Update: 2017 Legislative Agenda of the Mississippi Secretary of State’s Office

Election Code Update – Technical updates to the Election Code as well as substantive revisions, such as the implementation of a certified poll manager training program; staggering of election commissioners’ terms; reduction in the number of paper ballots required to be printed and machines to be used; shortening of the timeline for political committees to file statements of organization to forty-eight hours (48) after receiving or spending funds; increasing transparency by requiring filers to itemize payments made to credit card issuers, banks, or online payment portals; and placing sanctions on political committees failing to make required filings with the Secretary of State’s Office.

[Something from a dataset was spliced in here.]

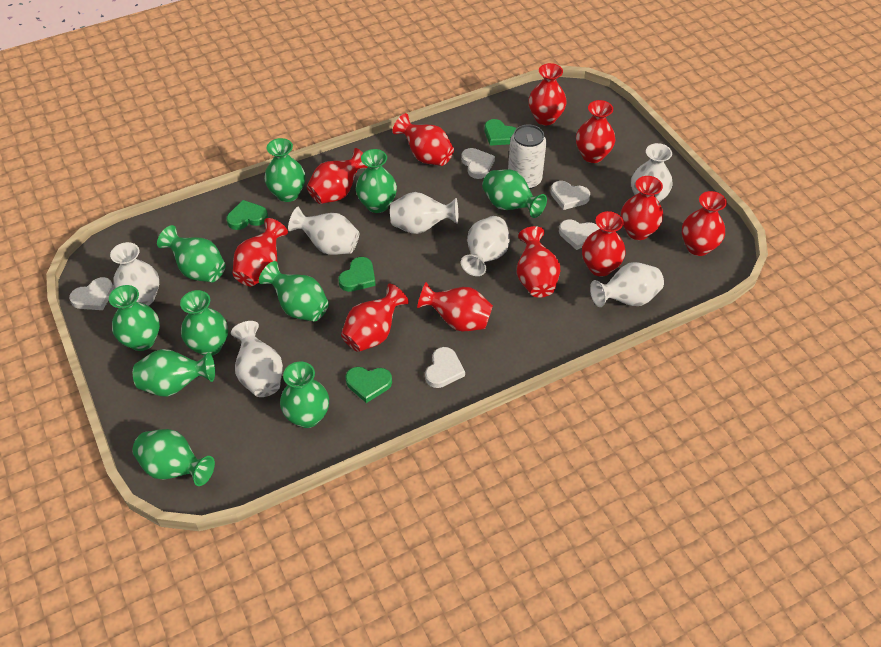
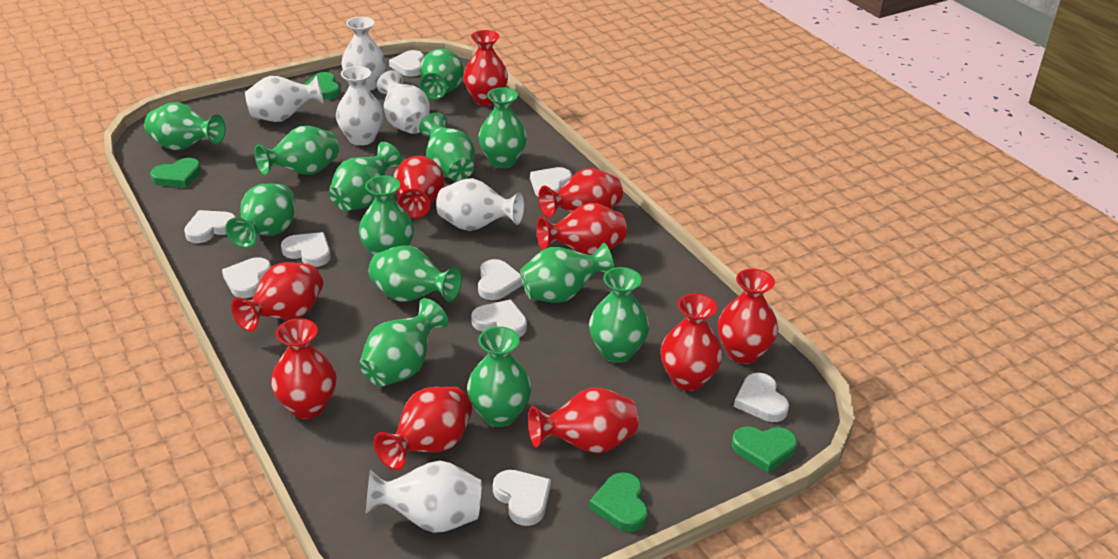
green vase: 10 -> 13
red vase: 11 -> 10
white can: 1 -> 0
white heart: 5 -> 9
white vase: 7 -> 6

HB 467, sponsored by Rep. Bill Denny, has passed the House and has been transmitted to the Senate.
Vulnerable Adult Amendments to the Mississippi Securities Act – Under the Mississippi Vulnerable Persons Act, investment advisers and broker-dealers must notify the Department of Human Services if they know or suspect a vulnerable person has been or is being abused, neglected, or exploited. This proposed amendment to the Mississippi Securities Act will require investment advisers and broker-dealers to also notify the Secretary of State’s Office, and allow them to notify a designated third party or delay disbursements if they reasonably believe financial exploitation has been attempted or has occurred. This amendment, along with its immunity provisions, will create incentives to encourage firms to report potential financial exploitation as early as possible.

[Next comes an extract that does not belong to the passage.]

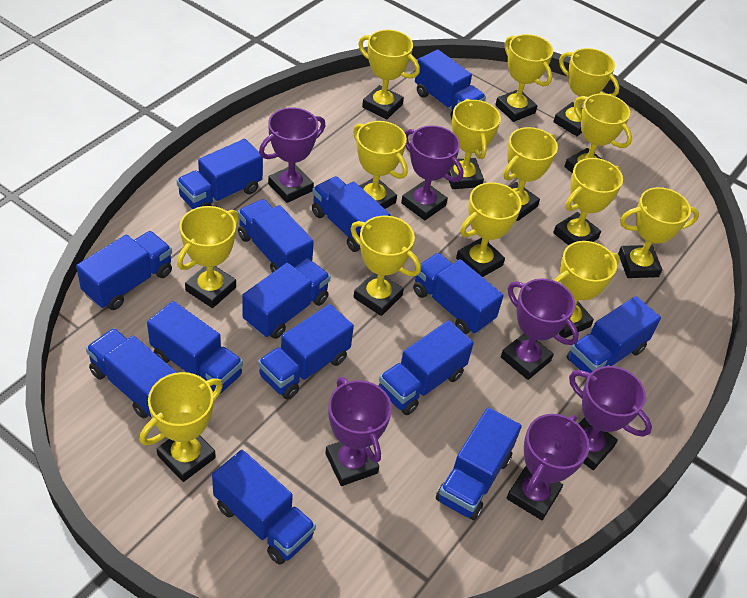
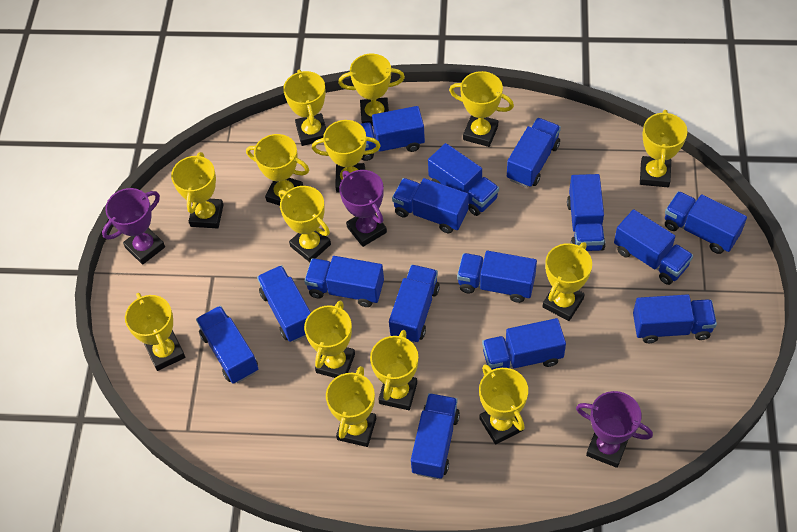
blue truck: 14 -> 15
purple trophy: 6 -> 3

SB 2911, sponsored by Sen. Sally Doty, passed the Senate and has been transmitted to the House.
Increasing Security Violation Penalties – Under the Mississippi Securities Act, securities firms are required to reasonably supervise their employees and failure to do so is a violation of the Act. This bill amends the Act to clarify if a firm fails to supervise an employee for more than twelve (12) months or fails to supervise multiple employees these failures result in multiple violations of the Act rather than a single violation.

HB 1002, sponsored by Rep. Hank Zuber, passed the House and has been transmitted to the Senate.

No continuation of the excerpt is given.